Issue 31, 2019

Exceptionally stable quantum dot/siloxane hybrid encapsulation material for white light-emitting diodes with a wide color gamut

Abstract

Herein, we report a luminescent light-emitting diode (LED) encapsulating material using a thermally curable quantum dot (QD)/siloxane hybrid (TSE-QD) color converter, which has superior long-term stability even at elevated temperatures, in high humidity, and in various chemicals. The TSE-QD is cured by a thermal-induced hydrosilylation reaction of an in situ sol–gel synthesized QD dispersed siloxane resin (QD/siloxane resin) without additional ligand-exchange processes.

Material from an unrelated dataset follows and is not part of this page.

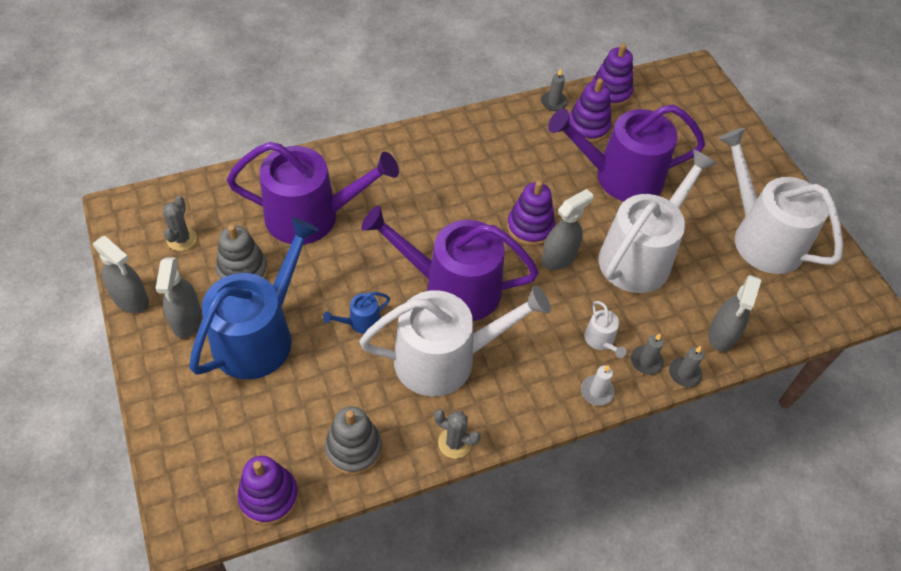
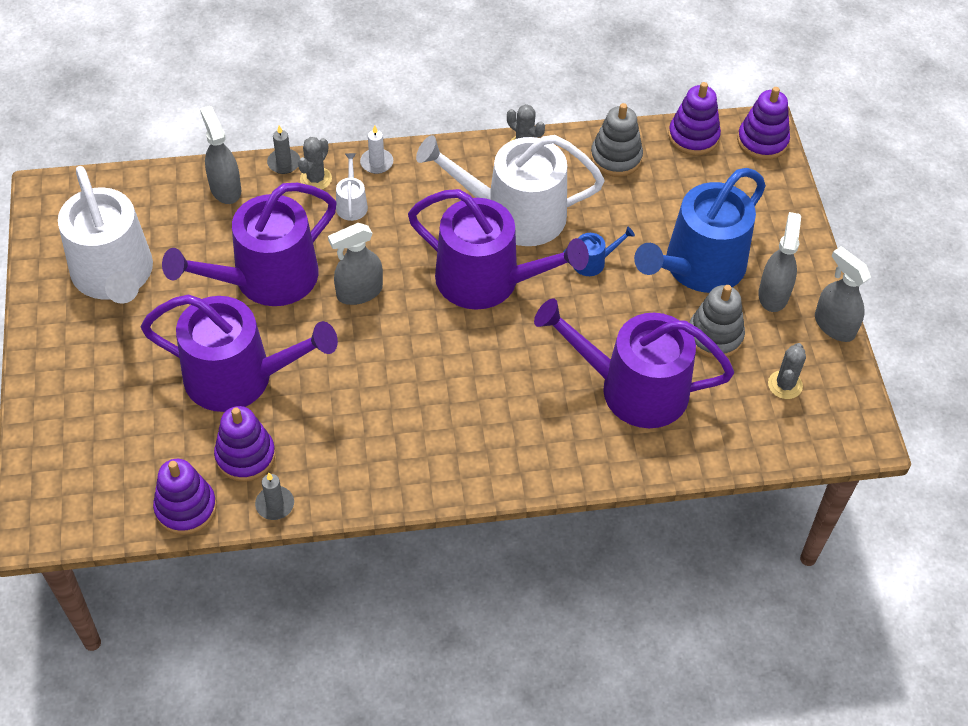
camera: 165 degrees left, 0 degrees up
(530, 227) = (378, 332): purple stacking toy -> purple stacking toy (762, 141)
(640, 256) = (266, 279): white watering can -> purple watering can
(646, 361) = (316, 179): grey candle -> grey cactus
(722, 335) = (225, 188): grey spray bottle -> grey spray bottle turned 60 degrees counterclockwise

QDs are successfully encapsulated by highly condensed and linear structured siloxane networks with additional chemical linkages between the surface ligands of the QDs and organic functional groups of the siloxane matrix. Moreover, QDs are uniformly distributed within the siloxane matrix retaining their optical properties during the fabrication processes of the TSE-QD. The result is that the stability, as evaluated by the photoluminescence (PL) quantum yield (QY), is greatly improved under harsh conditions, for example, 120 °C/5% relative humidity (RH), ethanol and acetone for 30 days. Based on the exceptionally stable TSE-QD, we demonstrate a white LED using a blue LED chip directly encapsulated by a yellow emitting TSE-QD that shows excellent spectral stability, outstanding reliability at 85 °C/85% RH and a wide color gamut (116% of NTSC).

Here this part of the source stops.